LSAT Raw Score Calculator
Enter your correct answers and total questions for each scored section. The calculator returns your LSAT raw score (questions correct), accuracy, and a rough scaled score range.
What is an LSAT raw score?
Your LSAT raw score is simply the total number of scored questions you answer correctly. There is no penalty for wrong answers, so your raw score does not subtract points for guessing. If you got 62 questions correct across the scored sections, your raw score is 62.
That raw score is then converted by LSAC into a scaled score from 120 to 180. The conversion changes slightly from test to test to account for small differences in difficulty. That means a raw score of 62 might be a 160 on one test and a 159 or 161 on another.
How to use this calculator
- Enter the number of correct answers for each section.
- Enter the number of total questions for each section.
- Click Calculate Raw Score.
- Review your raw score, accuracy percentage, and estimated scaled range.
If you are working with a modern LSAT format, keep the optional 4th scored section set to zero. If you are using older PrepTests, include that fourth section so your numbers are comparable.
Raw score vs scaled score (and why students confuse them)
Raw score
Questions answered correctly. Straight count. No curve yet.
Scaled score
The official 120–180 number schools see.

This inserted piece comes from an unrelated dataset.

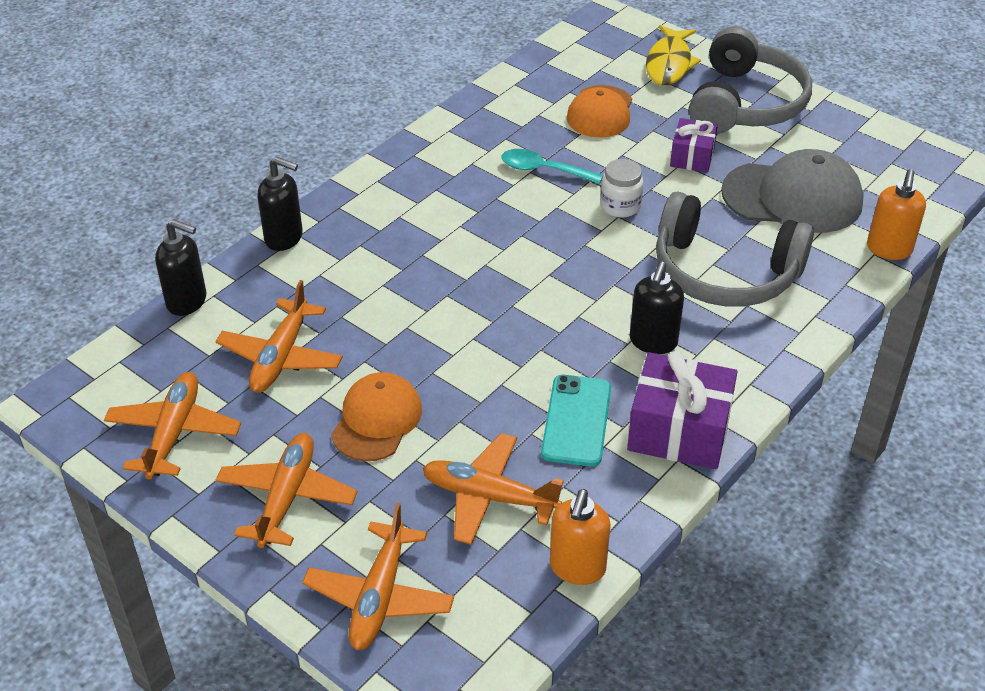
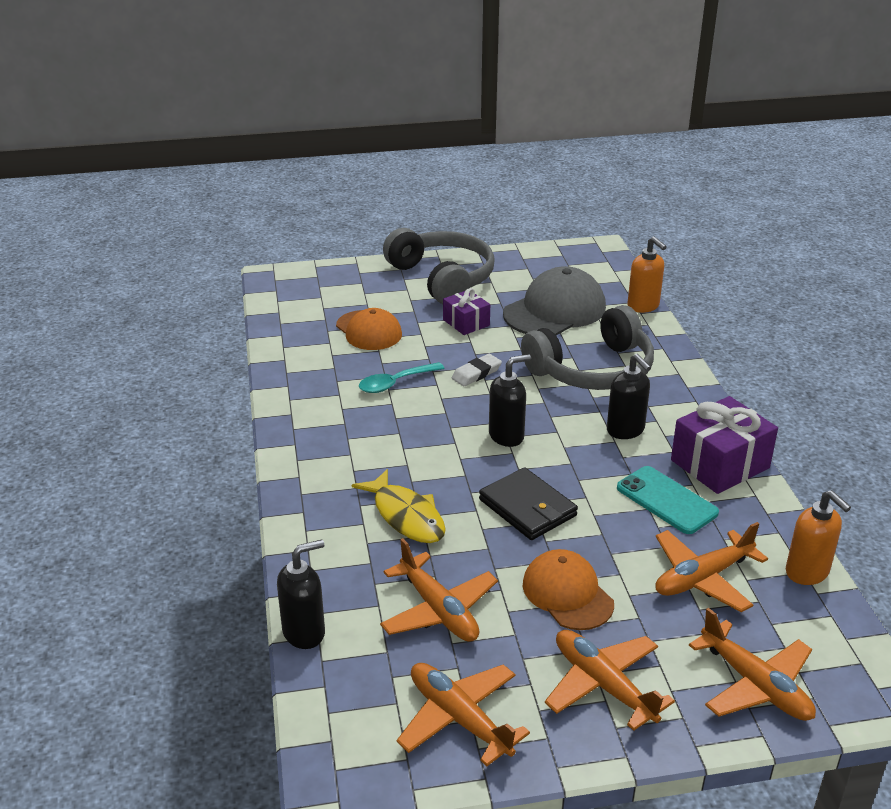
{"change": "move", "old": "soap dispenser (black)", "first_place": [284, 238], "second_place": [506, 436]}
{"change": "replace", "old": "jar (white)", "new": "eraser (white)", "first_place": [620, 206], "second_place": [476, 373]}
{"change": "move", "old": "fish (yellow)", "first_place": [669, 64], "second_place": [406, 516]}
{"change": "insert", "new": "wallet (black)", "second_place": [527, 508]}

This is what admissions offices compare.
Percentile
Your percentile shows how you performed relative to recent test takers. Two people with the same scaled score can generally be compared directly, even if they took different test forms.
What is a “good” LSAT raw score?
A good raw score depends on your target law schools. Because conversions shift, think in ranges:
- Approx. 75% correct: often lands around the mid-to-high 150s.
- Approx. 80–85% correct: often around low-to-mid 160s.
- Approx. 90%+ correct: often pushes into high 160s or 170+ territory.
These are estimates only. Always check official LSAT conversion tables for your specific PrepTest when available.
How to improve your raw score efficiently
1) Track misses by question type
Don’t just review “wrong answers.” Categorize mistakes: flaw, strengthen/weaken, inference, RC main point, etc. Patterns reveal where your next points are hiding.
2) Improve timing in rounds
First pass: solve what is clear and fast. Second pass: return to difficult items. This prevents early time drains from sinking later easy points.
3) Blind review consistently
After timed sections, rework questions untimed before checking answers. The gap between timed and blind-review performance tells you whether your bottleneck is understanding or speed.
4) Build a section-level goal
Instead of “I want a 170,” try “I want +4 in Logical Reasoning and +2 in Reading Comprehension over the next month.” Raw-score goals are clearer and easier to train toward.
Important notes about this calculator
- The scaled score shown is a rough estimate, not an official conversion.
- Official conversion depends on the specific LSAT form.
- Use this tool for planning, trend tracking, and study diagnostics.
If you want precision for one specific exam, use that PrepTest’s official raw-to-scaled conversion chart.
Final takeaway
The LSAT raw score calculator is best used as a progress tool. Track your section performance weekly, identify where misses cluster, and target those weaknesses with focused drills. Score gains usually come from fixing repeatable errors, not from doing random extra questions.